Tanguy Barro

Personal information
- Full name: Tanguy Sie Herman Barro
- Date of birth: 13 September 1982 (age 43)
- Place of birth: Orodara, Upper Volta
- Position: Winger

Senior career*
- Years: Team / Apps / (Gls)
- 2000–2001: RC Bobo Dioulasso
- 2001–2006: Chamois Niortais / 76 / (11)
- 2004–2005: → RC Besançon (loan) / 17 / (1)
- 2006–2007: Racing Waregem / 17 / (7)
- 2007–2009: Eupen / 21 / (0)
- 2010: Chamois Niortais B / 12 / (6)
- 2010–2011: Cognac / 7 / (1)
- 2011–2012: Stade Ruffec / 6 / (1)

International career
- Burkina Faso U17
- 2001–2007: Burkina Faso / 25 / (0)

= Tanguy Barro =

Burkinabe footballer (born 1982)

Tanguy Sie Herman Barro (born 13 September 1982) is a Burkinabe former professional footballer who played as a winger for the French clubs Chamois Niortais, Besançon RC, Cognac, and Stade Ruffec as well as for the Belgian teams Racing Waregem and Eupen. He made 25 matches for the Burkina Faso national team.

==Club career==
Barro was born in Orodara. He first joined French club Chamois Niortais from RC Bobo Dioulasso at the age of 20. He left the club in 2006, after achieving promotion to Ligue 2, going on to play for Belgian sides Racing Waregem and Eupen. He spent six months training with 1. FC Kaiserslautern II, followed by trials in Vietnam and Poland.

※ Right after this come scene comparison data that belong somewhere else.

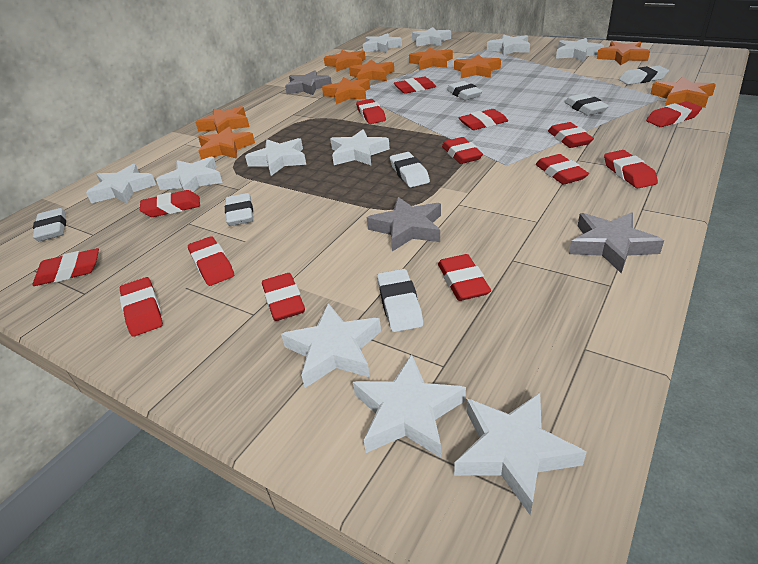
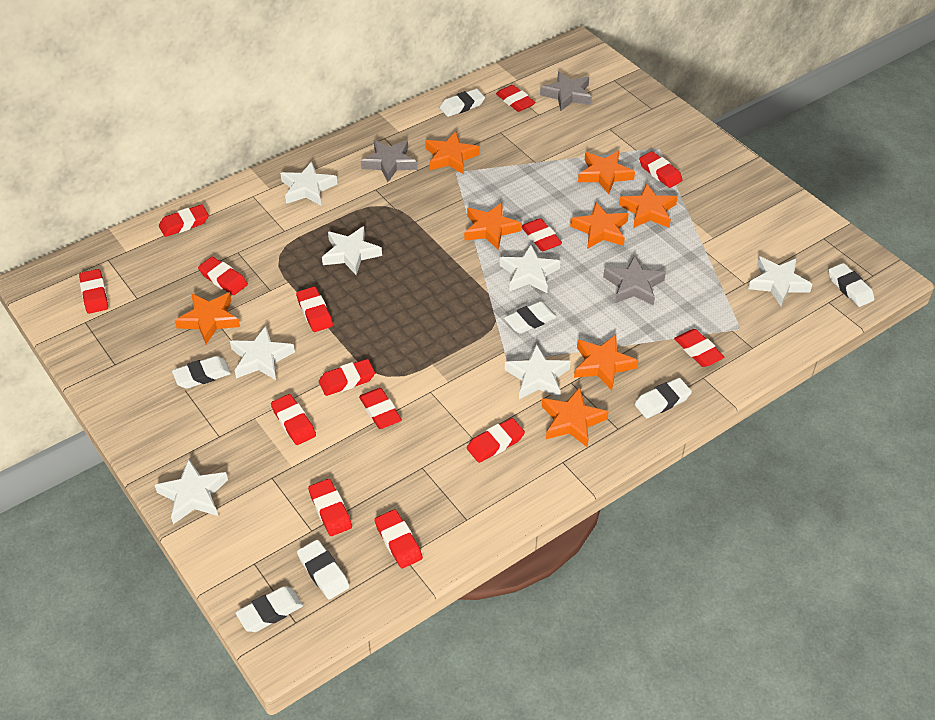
orange star: 9 -> 8
white star: 11 -> 7

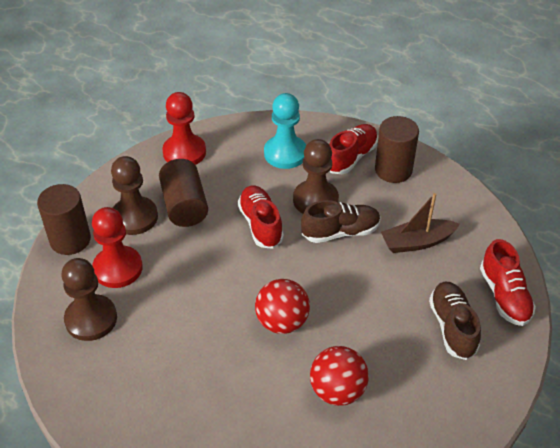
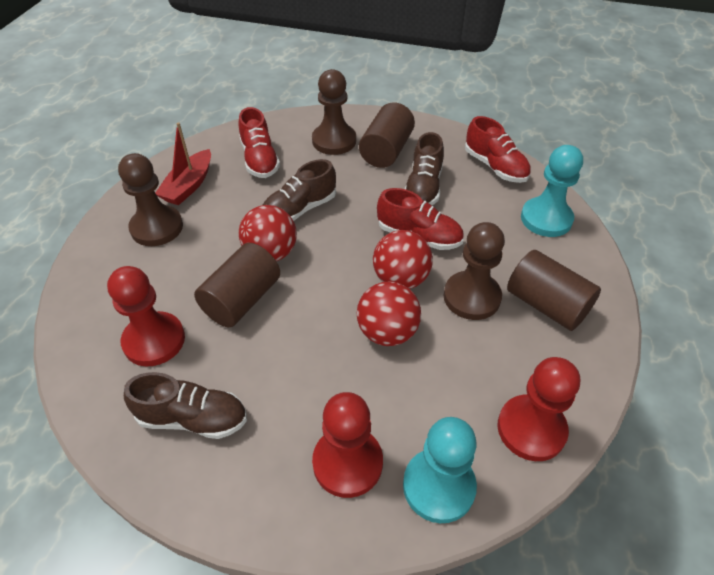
brown boat: 1 -> 0
brown shoe: 2 -> 3
red ball: 2 -> 3
red boat: 0 -> 1
red pawn: 2 -> 3
turquoise pawn: 1 -> 2

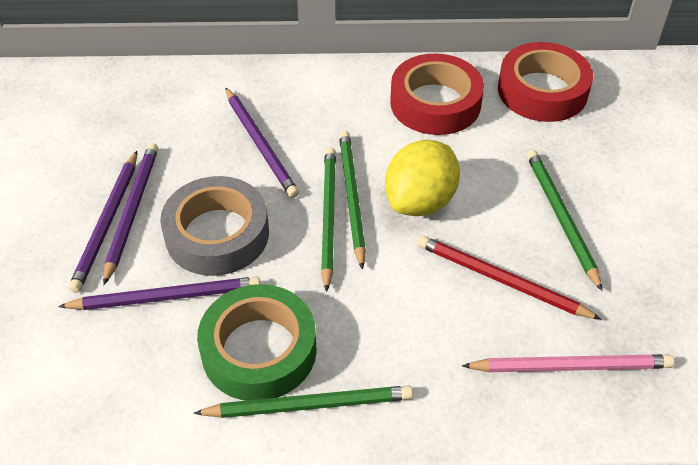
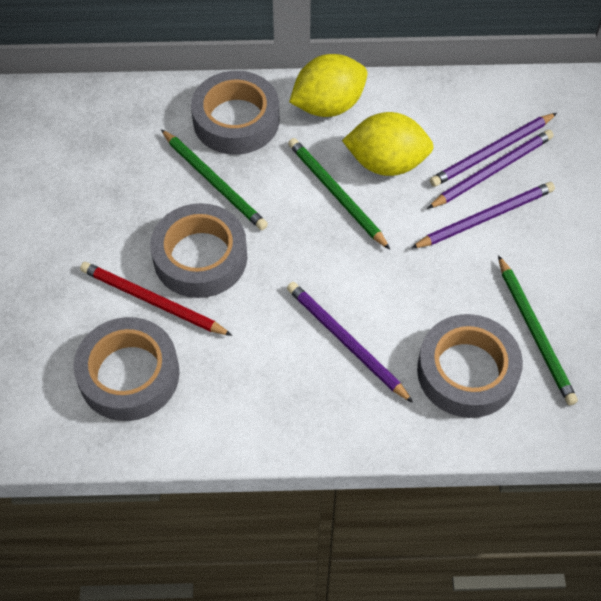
green pencil: 4 -> 3
green tape: 1 -> 0
grey tape: 1 -> 4
pink pencil: 1 -> 0
red tape: 2 -> 0
yellow lemon: 1 -> 2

Barro signed with the Chamois Niortais reserves in January 2010, scoring 6 goals in 12 appearances. He moved to Cognac in the summer.

==International career==
Barro was part of the Burkina Faso under-17 national team which finished second at the 1999 African U-17 Championship.

He was a member of the senior national team at the 2002 African Cup of Nations and the 2004 African Cup of Nations, both times failing to pass the group phase.